Il capo della Procura di Messina, Guido Lo Forte, commenta l'operazione Senza Tregua, che stamani ha portato all'arresto di 23 persone. Il gruppo, attivo nel campo delle estorsioni e del traffico di droga, era guidato da Antonio Foraci. Detto il calabrese, per i rapporti con la 'ndrangheta
Mafia dei Nebrodi, decimata famiglia dei Tortoriciani Procura: «Indagine non riguarda agguato ad Antoci»
Era detto il calabrese, ma non perché le sue origini fossero da rintracciare al di là dello Stretto. L’appellativo per Antonio Foraci – uno dei 23 arrestati nell’operazione Senza tregua, condotta dalla squadra mobile di Capo d’Orlando e coordinata dalla Direzione distrettuale antimafia di Messina – deriva dai rapporti che intratteneva con la famiglia ‘ndranghetista Nirta–Strangio. Relazioni che Foraci, esponente in forte ascesa nel clan dei Tortoriciani, avrebbe contribuito a saldare dopo i primi contatti avvenuti in carcere tra il messinese Massimo Rocchetta e un uomo dei Nirta-Strangio.
Secondo la ricostruzione dei magistrati, la figura di Foraci inizia ad affermarsi nel momento in cui comincia a gestire gli affari del clan dopo che gli esponenti dei Bontempo Scavo – storici capi nel centro del Messinese – si trovano in carcere. Gestione che porta risultati concreti, come nel caso di un’estorsione da fare ai danni di un’azienda dei Nebrodi che si era aggiudicata un appalto in Calabria. «Una mafia non più divisa all’interno tra Tortoriciani e Batanesi e che non ha più il condizionamento della mafia barcellonese ma ha rapporti diretti con la ‘ndrangheta e la mafia catanese», commenta il procuratore capo di Messina Guido Lo Forte.
Le indagini hanno riguardato le attività del clan nel periodo compreso tra settembre 2013 e dicembre 2014. Si tratta della seconda inchiesta sulla mafia tortoriciana. La prima, denominata Rinascita, aveva già inferto un duro colpo ai clan attivi tra i Nebrodi e il litorale tirrenico. Stavolta gli inquirenti si sono mossi dopo l’arresto di quattro persone durante un tentativo di estorsione ai danni di un locale notturno di Capo d’Orlando. È nel corso dei dialoghi intercettati che emerge la nuova leadership di Foraci. L’asse siculo-calabro riguardava perlopiù il mercato degli stupefacenti, con la Calabria a fungere da base di approvvigionamento per il clan messinese. Per gestire gli affari, Foraci avrebbe fatto affidamento anche sui parenti più stretti – a partire dalla moglie Calogera Rina Costanzo e dal figlio Cristian – e dal fedelissimo Giovanni Montagno Bozzone.

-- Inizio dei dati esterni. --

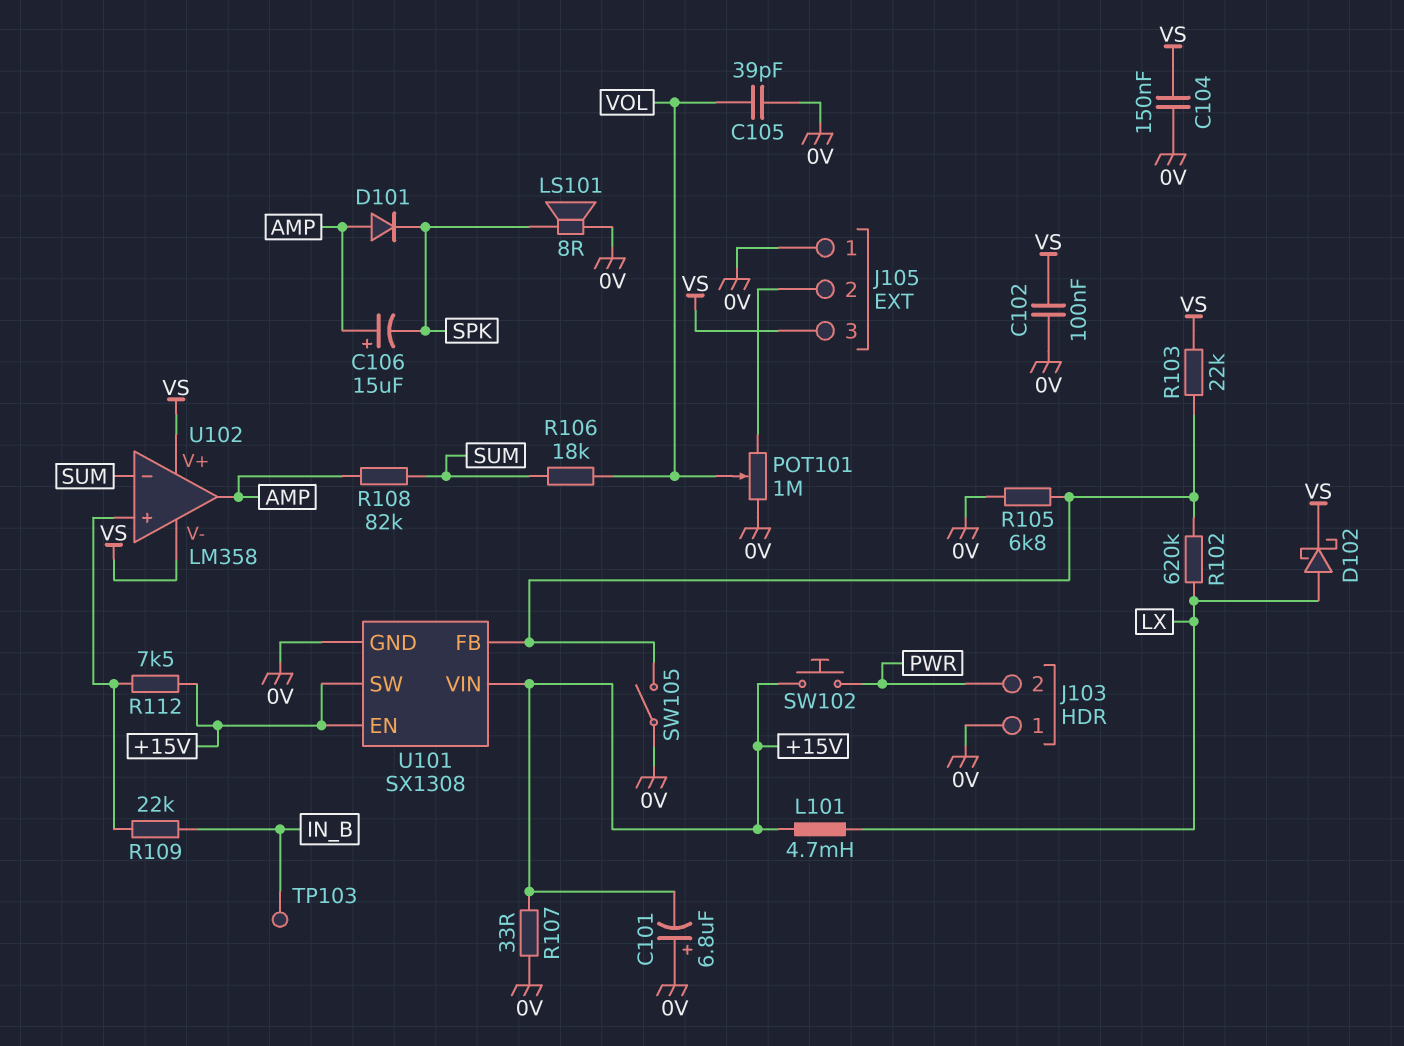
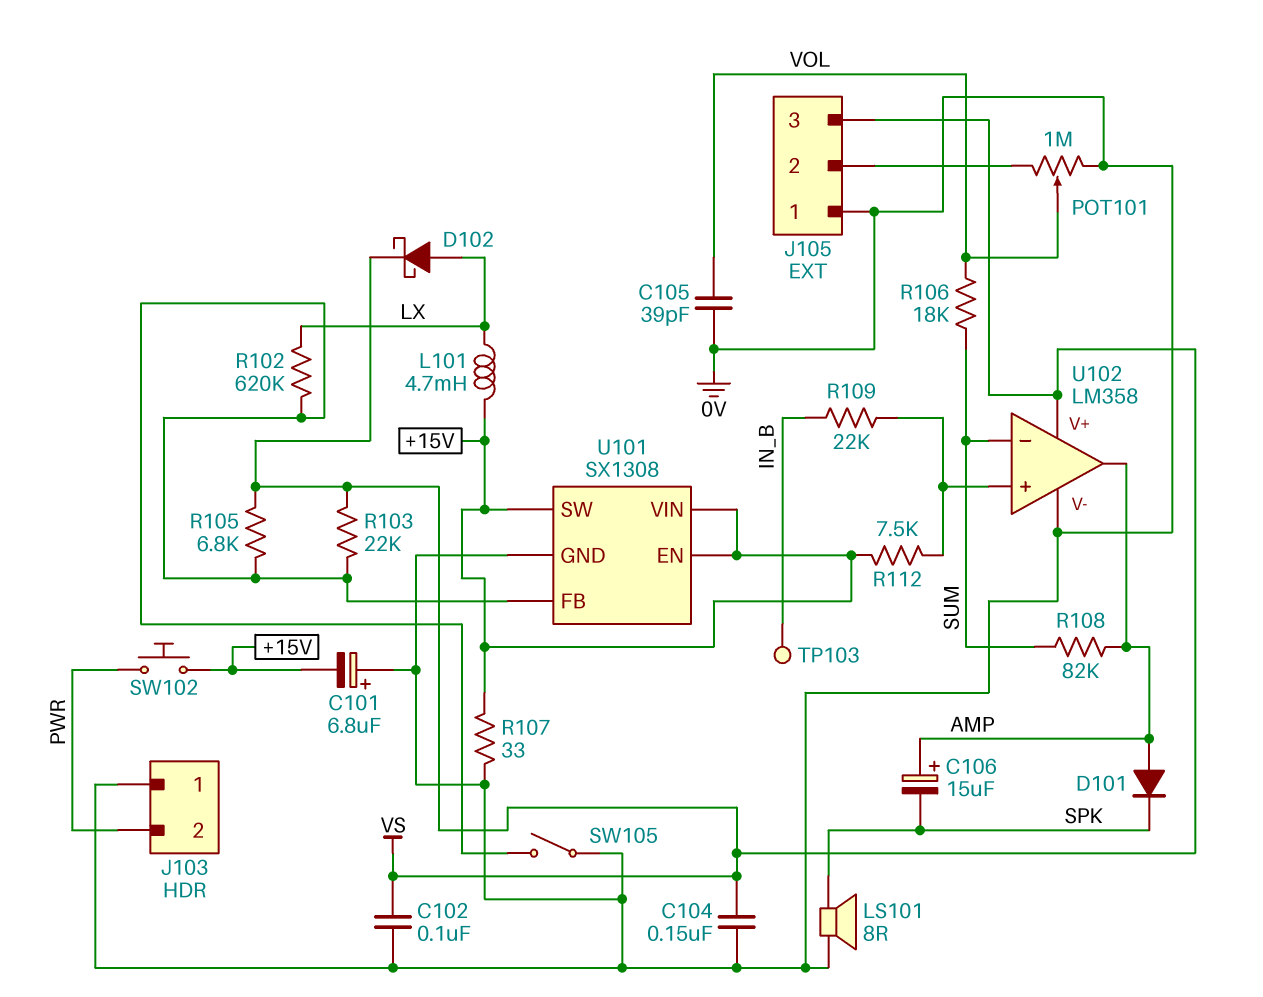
R105: 6.8k (0V, U101/FB) -> 6.8k (U101/FB, VS)
U102 pin V-: VS -> 0V

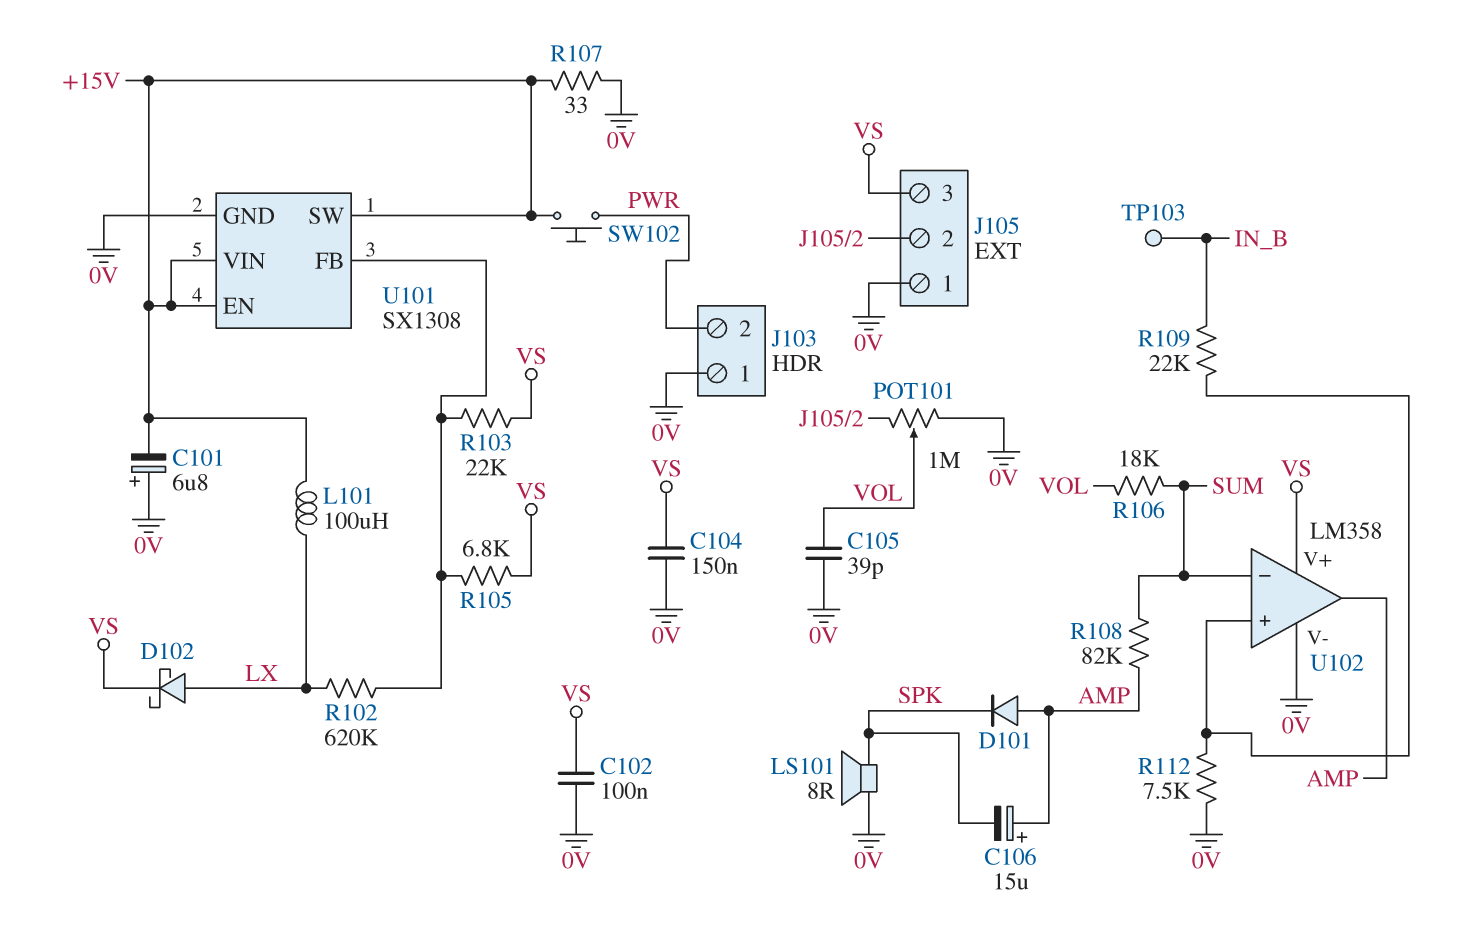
L101: 4.7mH (+15V, LX) -> 100uH (+15V, LX)
R112: 7.5k (+15V, U102/in+) -> 7.5k (0V, U102/in+)
SW105: switch (0V, U101/FB) -> none

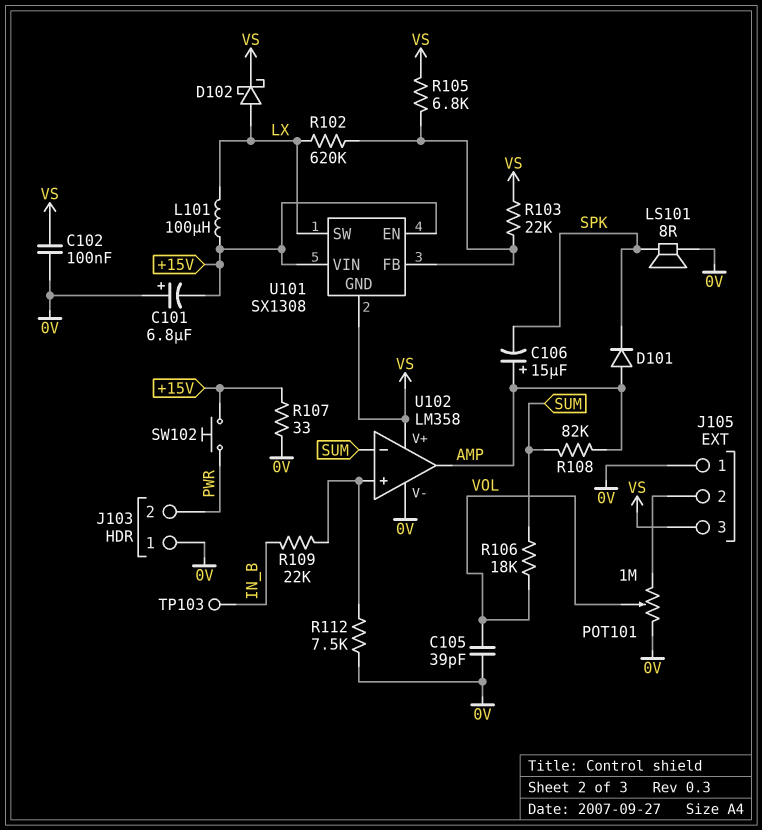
C104: 150nF (0V, VS) -> none
U101 pin GND: 0V -> VS
U101 pin SW: +15V -> LX

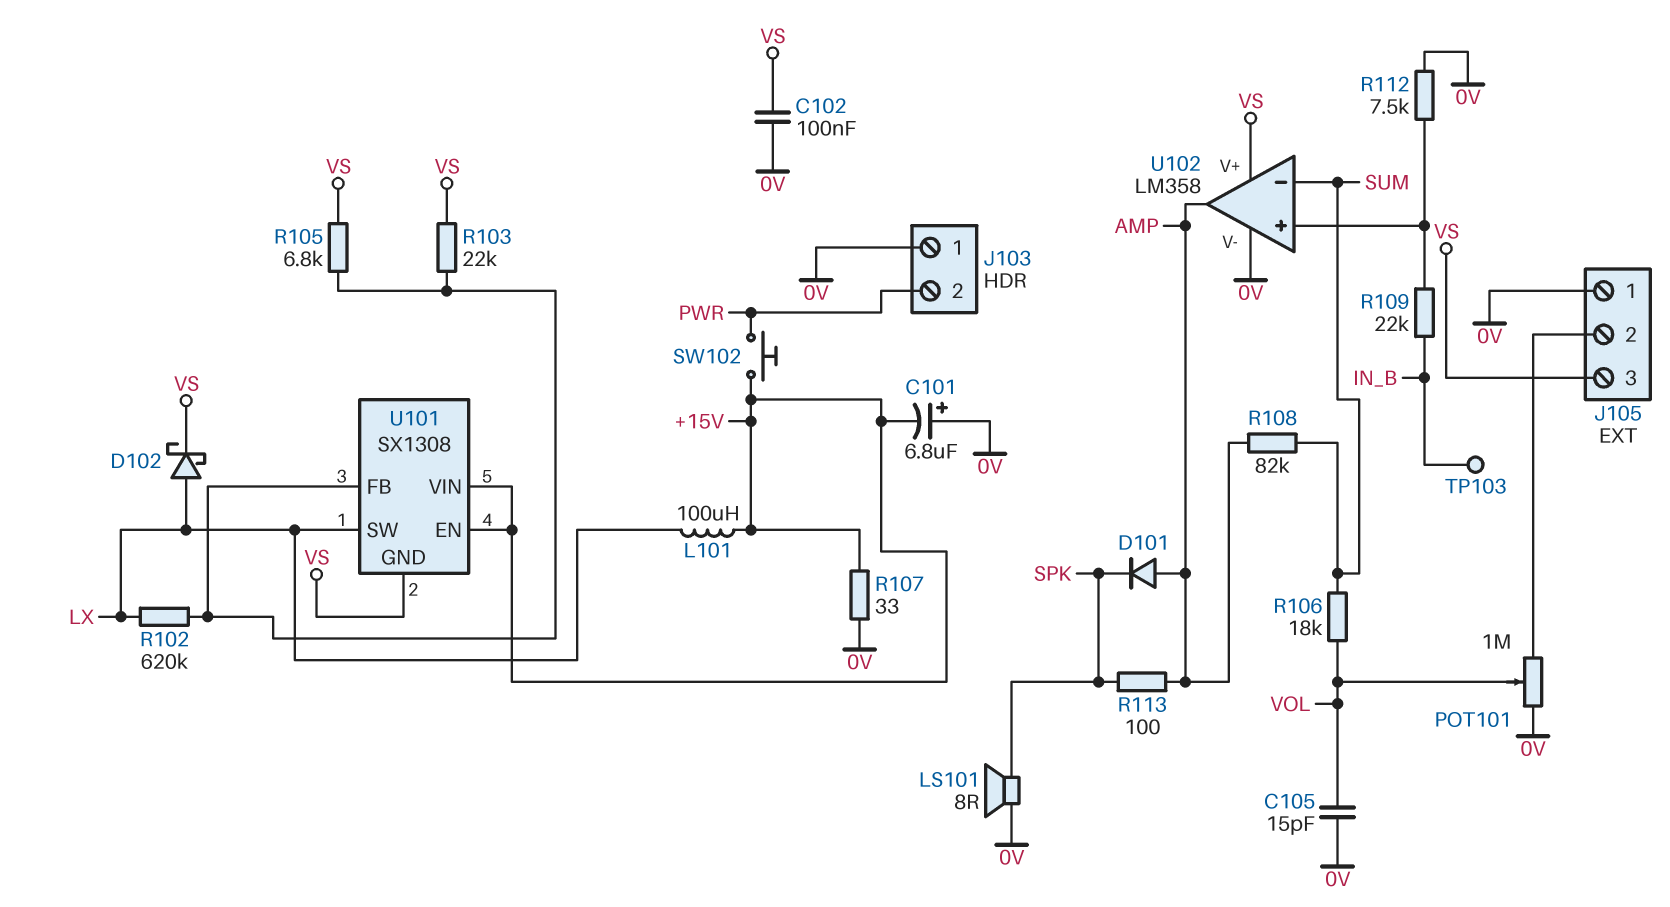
C105: 39pF (0V, VOL) -> 15pF (0V, VOL)
C106: 15uF (plus AMP, minus SPK) -> none
R113: none -> 100 (AMP, SPK)

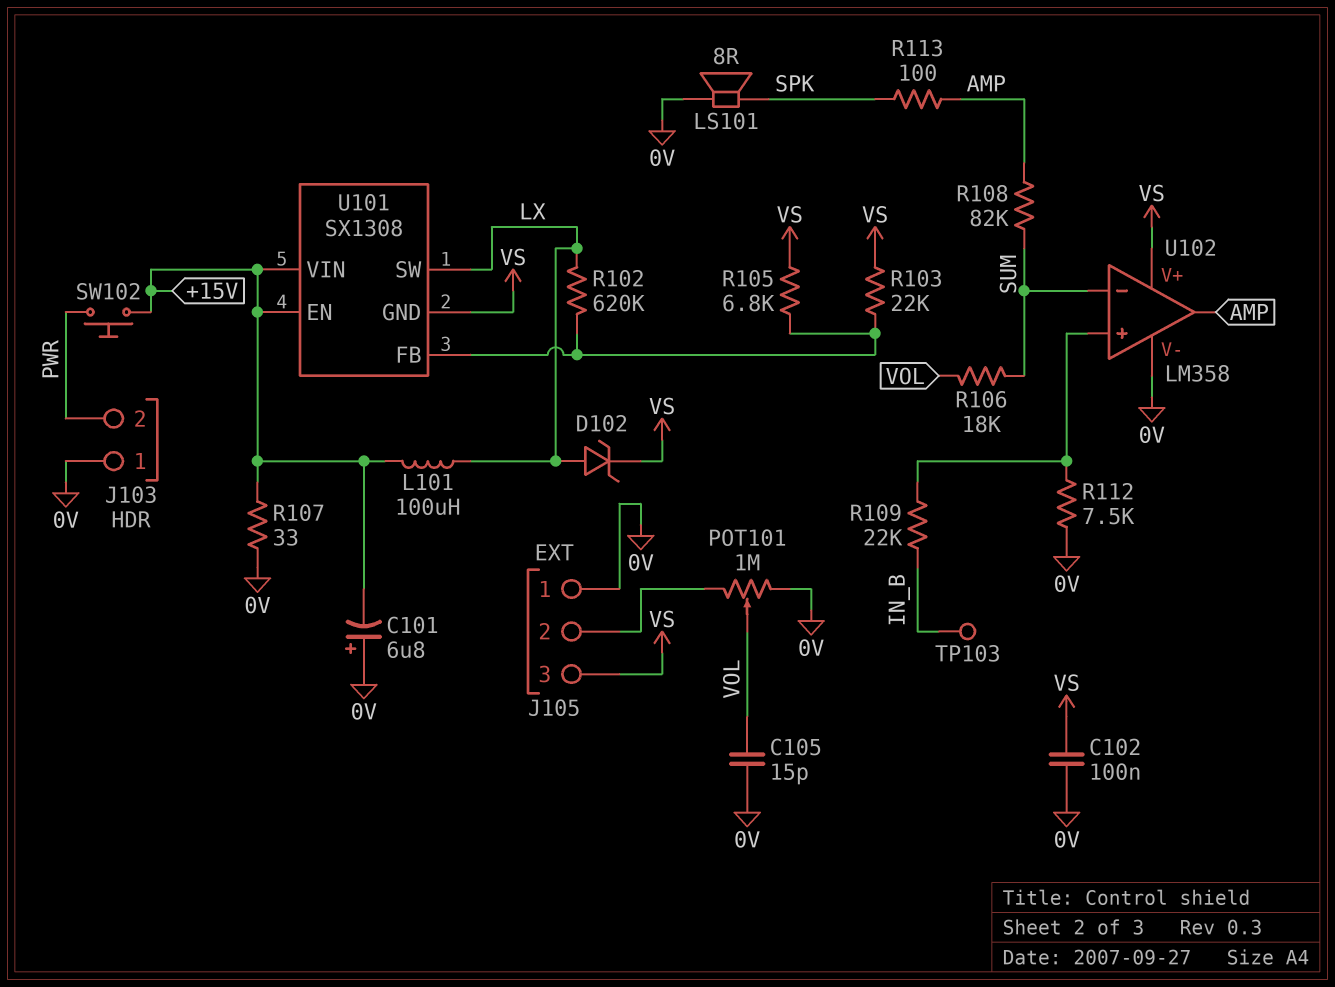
D101: diode (A AMP, K SPK) -> none
D102: schottky (A LX, K VS) -> zener (A LX, K VS)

Nonostante le tempistiche ravvicinate, l’operazione non ha riguardato le vicende legate al Parco dei Nebrodi, il cui presidente Giuseppe Antoci meno di due settimane fa è stato vittima di un attentato. A smentire ogni relazione è lo stesso Lo Forte. «Non ci sono collegamenti diretti tra questa operazione e l’attentato», sottolinea. Anche se, a domanda diretta circa i possibili interessi degli arrestati anche nel settore dei pascoli e dei finanziamenti europei da parte di società riconducibili ai clan mafiosi, il procuratore di Messina si mantiene cauto. «Sul possibile collegamento tra gli arrestati e i terreni sequestrati e oggetto di interdittive non rispondo perché ci sono indagini in corso».
Tuttavia, a creare un collegamento tra quell’episodio e l’operazione di oggi è il ministro degli Interni Angelino Alfano. «A pochi giorni dal grave attentato nei confronti del presidente del Parco dei Nebrodi, Giuseppe Antoci, la polizia ha inferto un colpo durissimo a una cosca mafiosa operante nella zona dei Nebrodi. Si aspettavano forse uno Stato che si sarebbe limitato a festeggiare il fallito agguato? Si sono sbagliati», commenta il capo del Viminale.
L’inchiesta Senza tregua ha riguardato anche un altro gruppo attivo nel traffico di stupefacenti. Guidato da Gaetano Calogero Cambria Zurro, si basava sulla capacità di Vincenzo Corda – palermitano ma con residenza a Sant’Agata di Militello – di procacciare la droga.